The "facts" established become part of the indexical reality of the situation and reflexively shape the definition constructed. Social response to the deviant, both formal and informal, is based upon the understandings that emerge from such interactions. If deviant definitions do not emerge, the actor in question may be reintegrated within the group. If understanding of the individual or behavior as deviant develops, processes of exclusion, punishment, or treatment may ensue. Members act toward others based on the meaning constructed out of the situation at hand.
The process of constructing images of deviance and deviants takes place at many levels of interaction. At the level of face-to-face interaction the construction of deviance allows members to account for behavior viewed as problematic and to organize their daily lives. At the more formal level of social organizations, identification and control deviance becomes a practical activity embedded within the routines of organizational life. The rational demands for efficiency, calculability, predictability, and standardized control produce interpretive guidelines and categorical systems that further routinize the social construction of deviance.

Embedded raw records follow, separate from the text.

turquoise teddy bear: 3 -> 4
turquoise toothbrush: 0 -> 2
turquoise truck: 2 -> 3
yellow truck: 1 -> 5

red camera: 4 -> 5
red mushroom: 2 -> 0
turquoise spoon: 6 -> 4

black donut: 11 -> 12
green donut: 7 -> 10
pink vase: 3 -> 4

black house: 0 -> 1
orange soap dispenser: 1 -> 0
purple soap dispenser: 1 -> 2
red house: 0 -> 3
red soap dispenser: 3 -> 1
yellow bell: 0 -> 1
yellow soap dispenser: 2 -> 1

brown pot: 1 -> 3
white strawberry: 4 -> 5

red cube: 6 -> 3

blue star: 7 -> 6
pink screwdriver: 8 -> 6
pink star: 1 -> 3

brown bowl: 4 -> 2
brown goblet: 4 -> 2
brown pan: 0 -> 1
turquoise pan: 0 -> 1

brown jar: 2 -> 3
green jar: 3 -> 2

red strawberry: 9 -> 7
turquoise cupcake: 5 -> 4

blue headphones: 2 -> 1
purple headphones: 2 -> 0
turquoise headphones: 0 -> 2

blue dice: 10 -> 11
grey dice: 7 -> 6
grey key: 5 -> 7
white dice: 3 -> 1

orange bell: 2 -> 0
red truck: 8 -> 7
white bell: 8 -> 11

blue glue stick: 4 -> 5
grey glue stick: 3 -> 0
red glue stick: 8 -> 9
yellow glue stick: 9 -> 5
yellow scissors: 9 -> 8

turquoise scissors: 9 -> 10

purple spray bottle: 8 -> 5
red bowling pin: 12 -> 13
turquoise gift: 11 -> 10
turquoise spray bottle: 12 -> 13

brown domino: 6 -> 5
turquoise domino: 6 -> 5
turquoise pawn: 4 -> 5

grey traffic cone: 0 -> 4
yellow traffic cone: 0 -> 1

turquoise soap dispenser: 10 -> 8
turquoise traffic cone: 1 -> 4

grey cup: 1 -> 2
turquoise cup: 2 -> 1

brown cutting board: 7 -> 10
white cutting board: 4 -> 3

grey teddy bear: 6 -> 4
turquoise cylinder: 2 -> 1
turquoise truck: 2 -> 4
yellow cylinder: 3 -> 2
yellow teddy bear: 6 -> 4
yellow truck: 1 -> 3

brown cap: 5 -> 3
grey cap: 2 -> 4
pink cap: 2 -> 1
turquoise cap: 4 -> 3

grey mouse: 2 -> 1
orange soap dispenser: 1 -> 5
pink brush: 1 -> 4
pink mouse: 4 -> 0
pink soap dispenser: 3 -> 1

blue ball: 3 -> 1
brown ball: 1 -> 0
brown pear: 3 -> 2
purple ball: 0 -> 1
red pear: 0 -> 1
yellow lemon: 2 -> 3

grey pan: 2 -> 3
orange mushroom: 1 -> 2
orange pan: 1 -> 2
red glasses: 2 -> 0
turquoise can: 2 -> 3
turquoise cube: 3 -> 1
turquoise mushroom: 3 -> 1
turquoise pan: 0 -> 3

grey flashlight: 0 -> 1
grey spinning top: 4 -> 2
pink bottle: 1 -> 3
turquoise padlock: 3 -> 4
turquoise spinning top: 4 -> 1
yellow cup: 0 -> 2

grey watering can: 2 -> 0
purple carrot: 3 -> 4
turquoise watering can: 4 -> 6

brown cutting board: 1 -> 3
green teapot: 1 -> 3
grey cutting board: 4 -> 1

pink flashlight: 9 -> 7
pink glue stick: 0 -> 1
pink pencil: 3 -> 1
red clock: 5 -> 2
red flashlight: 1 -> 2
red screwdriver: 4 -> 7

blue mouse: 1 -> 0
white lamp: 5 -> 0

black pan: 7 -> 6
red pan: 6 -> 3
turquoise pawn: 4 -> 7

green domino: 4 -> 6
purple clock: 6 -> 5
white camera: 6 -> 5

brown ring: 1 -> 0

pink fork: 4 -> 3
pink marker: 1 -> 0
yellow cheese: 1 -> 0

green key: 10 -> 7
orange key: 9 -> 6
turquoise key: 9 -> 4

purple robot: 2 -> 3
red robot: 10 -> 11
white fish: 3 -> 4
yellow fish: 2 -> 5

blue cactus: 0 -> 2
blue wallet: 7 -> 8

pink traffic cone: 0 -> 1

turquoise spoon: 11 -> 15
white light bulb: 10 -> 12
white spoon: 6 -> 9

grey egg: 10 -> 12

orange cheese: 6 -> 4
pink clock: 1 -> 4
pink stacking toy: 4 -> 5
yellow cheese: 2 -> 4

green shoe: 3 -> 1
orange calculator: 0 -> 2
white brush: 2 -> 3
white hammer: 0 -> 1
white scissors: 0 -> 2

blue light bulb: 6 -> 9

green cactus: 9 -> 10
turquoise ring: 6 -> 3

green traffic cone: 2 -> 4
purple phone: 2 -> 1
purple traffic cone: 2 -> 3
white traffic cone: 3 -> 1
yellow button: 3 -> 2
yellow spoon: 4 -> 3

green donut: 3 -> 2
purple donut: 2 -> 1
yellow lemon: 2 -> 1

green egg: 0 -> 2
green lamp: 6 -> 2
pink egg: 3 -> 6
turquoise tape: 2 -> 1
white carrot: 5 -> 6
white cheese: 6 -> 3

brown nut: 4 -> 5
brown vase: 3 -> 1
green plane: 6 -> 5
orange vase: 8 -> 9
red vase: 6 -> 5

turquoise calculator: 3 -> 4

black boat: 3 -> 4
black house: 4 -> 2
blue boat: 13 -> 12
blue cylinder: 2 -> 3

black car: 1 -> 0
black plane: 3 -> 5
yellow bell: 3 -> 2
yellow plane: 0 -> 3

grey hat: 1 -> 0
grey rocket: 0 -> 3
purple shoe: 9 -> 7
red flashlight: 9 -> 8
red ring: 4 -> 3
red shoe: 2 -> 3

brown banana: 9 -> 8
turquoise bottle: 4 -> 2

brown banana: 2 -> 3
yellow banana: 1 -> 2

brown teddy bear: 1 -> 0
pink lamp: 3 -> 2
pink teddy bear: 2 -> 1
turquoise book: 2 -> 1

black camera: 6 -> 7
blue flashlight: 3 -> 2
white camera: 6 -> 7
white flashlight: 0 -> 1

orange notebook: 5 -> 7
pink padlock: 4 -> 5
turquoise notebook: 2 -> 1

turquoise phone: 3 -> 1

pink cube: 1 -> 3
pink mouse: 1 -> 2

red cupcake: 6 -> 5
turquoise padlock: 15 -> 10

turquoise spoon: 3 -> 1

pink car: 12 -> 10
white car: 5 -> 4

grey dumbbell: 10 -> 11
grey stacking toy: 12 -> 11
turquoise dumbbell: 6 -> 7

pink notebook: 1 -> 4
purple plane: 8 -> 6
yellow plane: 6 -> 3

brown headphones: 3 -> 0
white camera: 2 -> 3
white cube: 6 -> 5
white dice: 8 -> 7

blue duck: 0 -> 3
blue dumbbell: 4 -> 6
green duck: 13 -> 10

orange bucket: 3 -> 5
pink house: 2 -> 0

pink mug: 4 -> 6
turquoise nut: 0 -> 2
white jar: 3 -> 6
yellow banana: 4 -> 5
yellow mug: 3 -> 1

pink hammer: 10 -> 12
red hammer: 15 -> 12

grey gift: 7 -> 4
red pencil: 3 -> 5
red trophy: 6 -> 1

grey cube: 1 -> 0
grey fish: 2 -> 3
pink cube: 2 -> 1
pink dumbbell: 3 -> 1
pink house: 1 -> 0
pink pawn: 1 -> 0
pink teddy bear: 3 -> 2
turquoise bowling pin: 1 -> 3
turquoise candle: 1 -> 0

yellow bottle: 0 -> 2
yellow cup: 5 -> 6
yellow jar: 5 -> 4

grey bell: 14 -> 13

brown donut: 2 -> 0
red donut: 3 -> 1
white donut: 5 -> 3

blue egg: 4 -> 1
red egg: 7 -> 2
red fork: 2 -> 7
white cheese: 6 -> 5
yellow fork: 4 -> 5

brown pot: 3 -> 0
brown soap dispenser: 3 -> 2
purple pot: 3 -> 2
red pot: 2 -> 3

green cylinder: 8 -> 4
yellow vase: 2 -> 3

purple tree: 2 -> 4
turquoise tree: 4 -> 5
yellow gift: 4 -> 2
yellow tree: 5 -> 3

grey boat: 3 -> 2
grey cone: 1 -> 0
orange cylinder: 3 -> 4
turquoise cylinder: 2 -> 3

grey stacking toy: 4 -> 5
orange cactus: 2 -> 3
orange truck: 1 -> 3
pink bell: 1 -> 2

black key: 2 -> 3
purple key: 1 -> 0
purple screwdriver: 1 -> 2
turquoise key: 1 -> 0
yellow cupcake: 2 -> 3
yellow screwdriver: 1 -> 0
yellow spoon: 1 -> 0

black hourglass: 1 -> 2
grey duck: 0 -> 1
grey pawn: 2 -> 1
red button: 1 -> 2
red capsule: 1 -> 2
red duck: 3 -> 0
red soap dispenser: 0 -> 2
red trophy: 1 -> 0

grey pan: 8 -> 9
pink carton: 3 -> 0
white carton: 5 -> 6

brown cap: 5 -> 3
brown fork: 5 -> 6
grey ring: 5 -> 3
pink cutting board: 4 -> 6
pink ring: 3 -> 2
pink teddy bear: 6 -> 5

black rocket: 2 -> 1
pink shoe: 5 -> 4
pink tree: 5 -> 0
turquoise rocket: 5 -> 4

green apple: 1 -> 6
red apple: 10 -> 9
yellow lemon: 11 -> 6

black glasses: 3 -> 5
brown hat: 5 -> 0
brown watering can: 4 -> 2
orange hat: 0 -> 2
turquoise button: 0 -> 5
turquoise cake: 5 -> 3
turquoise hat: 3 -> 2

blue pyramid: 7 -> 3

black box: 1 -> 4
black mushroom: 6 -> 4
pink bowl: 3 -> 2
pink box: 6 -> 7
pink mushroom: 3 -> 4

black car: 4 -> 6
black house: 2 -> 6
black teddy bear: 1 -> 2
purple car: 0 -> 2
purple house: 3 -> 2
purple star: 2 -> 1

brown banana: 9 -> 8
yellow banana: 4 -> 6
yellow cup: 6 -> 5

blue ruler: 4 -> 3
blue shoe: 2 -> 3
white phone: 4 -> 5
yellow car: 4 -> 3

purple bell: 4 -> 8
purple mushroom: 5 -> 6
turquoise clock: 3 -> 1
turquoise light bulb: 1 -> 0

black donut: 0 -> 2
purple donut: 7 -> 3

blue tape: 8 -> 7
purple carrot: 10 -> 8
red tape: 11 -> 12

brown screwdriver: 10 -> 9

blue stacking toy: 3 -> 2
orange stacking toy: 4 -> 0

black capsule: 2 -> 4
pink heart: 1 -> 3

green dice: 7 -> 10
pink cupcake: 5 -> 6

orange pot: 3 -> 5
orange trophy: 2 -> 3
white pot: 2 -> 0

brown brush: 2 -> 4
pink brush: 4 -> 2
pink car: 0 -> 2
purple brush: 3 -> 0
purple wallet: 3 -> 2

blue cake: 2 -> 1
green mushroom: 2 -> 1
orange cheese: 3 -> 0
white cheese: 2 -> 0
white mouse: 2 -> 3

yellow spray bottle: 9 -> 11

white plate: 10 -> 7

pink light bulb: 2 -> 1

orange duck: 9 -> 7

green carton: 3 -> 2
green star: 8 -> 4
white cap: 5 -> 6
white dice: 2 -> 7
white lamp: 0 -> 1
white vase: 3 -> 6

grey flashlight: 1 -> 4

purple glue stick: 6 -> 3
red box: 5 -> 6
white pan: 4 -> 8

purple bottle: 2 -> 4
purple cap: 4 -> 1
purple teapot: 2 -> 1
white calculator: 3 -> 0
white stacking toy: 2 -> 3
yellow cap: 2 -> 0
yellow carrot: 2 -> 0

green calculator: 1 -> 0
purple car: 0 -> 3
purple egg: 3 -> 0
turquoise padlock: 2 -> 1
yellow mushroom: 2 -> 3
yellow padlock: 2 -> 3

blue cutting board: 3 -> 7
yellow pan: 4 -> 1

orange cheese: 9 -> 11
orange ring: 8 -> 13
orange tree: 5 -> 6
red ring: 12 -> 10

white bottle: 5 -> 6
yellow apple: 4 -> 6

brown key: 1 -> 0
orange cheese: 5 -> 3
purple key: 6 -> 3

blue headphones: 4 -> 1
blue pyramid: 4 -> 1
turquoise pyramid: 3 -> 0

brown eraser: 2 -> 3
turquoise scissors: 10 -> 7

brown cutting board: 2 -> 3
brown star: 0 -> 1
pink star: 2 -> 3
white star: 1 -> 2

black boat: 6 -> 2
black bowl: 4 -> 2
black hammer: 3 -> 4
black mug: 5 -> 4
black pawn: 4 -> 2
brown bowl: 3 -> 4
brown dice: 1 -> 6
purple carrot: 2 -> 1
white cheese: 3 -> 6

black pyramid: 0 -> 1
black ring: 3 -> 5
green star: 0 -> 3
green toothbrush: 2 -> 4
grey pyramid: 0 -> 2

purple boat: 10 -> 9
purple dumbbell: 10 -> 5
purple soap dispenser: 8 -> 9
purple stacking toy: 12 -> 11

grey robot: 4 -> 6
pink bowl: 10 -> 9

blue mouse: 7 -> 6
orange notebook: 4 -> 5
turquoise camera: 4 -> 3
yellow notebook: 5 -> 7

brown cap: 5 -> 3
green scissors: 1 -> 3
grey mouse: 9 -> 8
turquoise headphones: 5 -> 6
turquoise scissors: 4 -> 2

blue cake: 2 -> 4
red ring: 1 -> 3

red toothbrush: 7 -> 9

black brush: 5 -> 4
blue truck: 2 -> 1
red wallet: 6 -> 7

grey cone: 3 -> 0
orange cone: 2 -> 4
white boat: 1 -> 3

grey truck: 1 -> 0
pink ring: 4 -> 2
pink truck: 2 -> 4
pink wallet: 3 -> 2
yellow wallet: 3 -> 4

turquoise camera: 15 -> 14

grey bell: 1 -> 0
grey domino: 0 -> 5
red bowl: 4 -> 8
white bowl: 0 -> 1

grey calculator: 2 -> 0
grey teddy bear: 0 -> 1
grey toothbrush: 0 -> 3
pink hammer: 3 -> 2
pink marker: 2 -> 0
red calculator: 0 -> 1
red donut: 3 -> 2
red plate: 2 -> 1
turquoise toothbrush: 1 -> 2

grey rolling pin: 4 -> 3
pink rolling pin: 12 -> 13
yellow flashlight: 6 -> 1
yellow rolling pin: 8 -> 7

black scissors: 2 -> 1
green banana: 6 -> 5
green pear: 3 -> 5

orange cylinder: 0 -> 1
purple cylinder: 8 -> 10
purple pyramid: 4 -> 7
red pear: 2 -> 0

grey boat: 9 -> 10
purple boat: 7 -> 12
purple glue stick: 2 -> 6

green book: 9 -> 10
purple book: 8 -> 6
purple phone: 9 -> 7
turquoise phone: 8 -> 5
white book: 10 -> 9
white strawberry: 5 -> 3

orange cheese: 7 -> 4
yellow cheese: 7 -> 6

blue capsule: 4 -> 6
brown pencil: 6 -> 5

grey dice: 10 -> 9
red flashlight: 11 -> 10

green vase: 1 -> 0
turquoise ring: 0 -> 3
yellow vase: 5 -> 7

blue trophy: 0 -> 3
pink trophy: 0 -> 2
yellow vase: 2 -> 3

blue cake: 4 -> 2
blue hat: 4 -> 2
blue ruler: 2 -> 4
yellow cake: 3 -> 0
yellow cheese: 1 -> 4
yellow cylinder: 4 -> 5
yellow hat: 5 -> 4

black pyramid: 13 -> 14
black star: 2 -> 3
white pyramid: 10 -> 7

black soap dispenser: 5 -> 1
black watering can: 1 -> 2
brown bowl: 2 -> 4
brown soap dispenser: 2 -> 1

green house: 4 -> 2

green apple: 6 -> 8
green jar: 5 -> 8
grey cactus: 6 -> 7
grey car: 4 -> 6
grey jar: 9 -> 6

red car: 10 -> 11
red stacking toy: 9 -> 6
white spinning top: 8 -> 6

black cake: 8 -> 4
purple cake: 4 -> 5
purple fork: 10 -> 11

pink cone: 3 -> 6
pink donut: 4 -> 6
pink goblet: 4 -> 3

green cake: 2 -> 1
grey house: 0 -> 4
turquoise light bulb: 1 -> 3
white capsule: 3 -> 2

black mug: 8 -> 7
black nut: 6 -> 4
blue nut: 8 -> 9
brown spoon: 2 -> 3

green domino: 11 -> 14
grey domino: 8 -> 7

At this formal level the process of negotiation is strained. The fixed categories and interests of the organization influence the decision making process. Viewed through the constraints of the organization a variety of behaviors are collapsed into standardized (surveys of illicit drug use which define use during 20 of the past 30 days as daily use and do not distinguish "daily use" at this level from multiple use throughout the day). Once confirmed within a certain type, the action of the control agent toward the "deviant" is determined by the prescribed routines of the organization of social control (Sudnow, 1965). Based on this analysis, the accounts of deviance provided by official agencies of social control (crime rates, prevalence of illicit drug use, etc.) are not viewed by ethnomethodologists as information on the reality of deviant behavior, "...but as indicators and reflections of organizational properties and routines" (Liska and Messner, 1999:154).
The perspective of ethnomethodology suggests that deviance and the deviant do not exist independently of the social construction of meaning centered in the situational context of everyday life. The work of ethnomethodologists forms a foundation for understanding how deviant labels and categories are created and applied through the social processes of interpretation, typification, and negotiation. The qualities and attributes of a particular individual become lost or distorted as she or he is located within the context of a particular category of deviance. His or her behavior, and identity, comes to represent the category of deviance, and the category of deviance, in turn, becomes an explanation for the behavior or identity in question.
1. I use the concept "normative sociologies of deviance" to refer to those approaches which define deviance as the violation of social norms and that seek to provide a causal analysis of the social forces which propel individuals into norm violation. Traditional strain theories, social control or social bonding theories, and traditional social disorganization theories all reflect this general approach.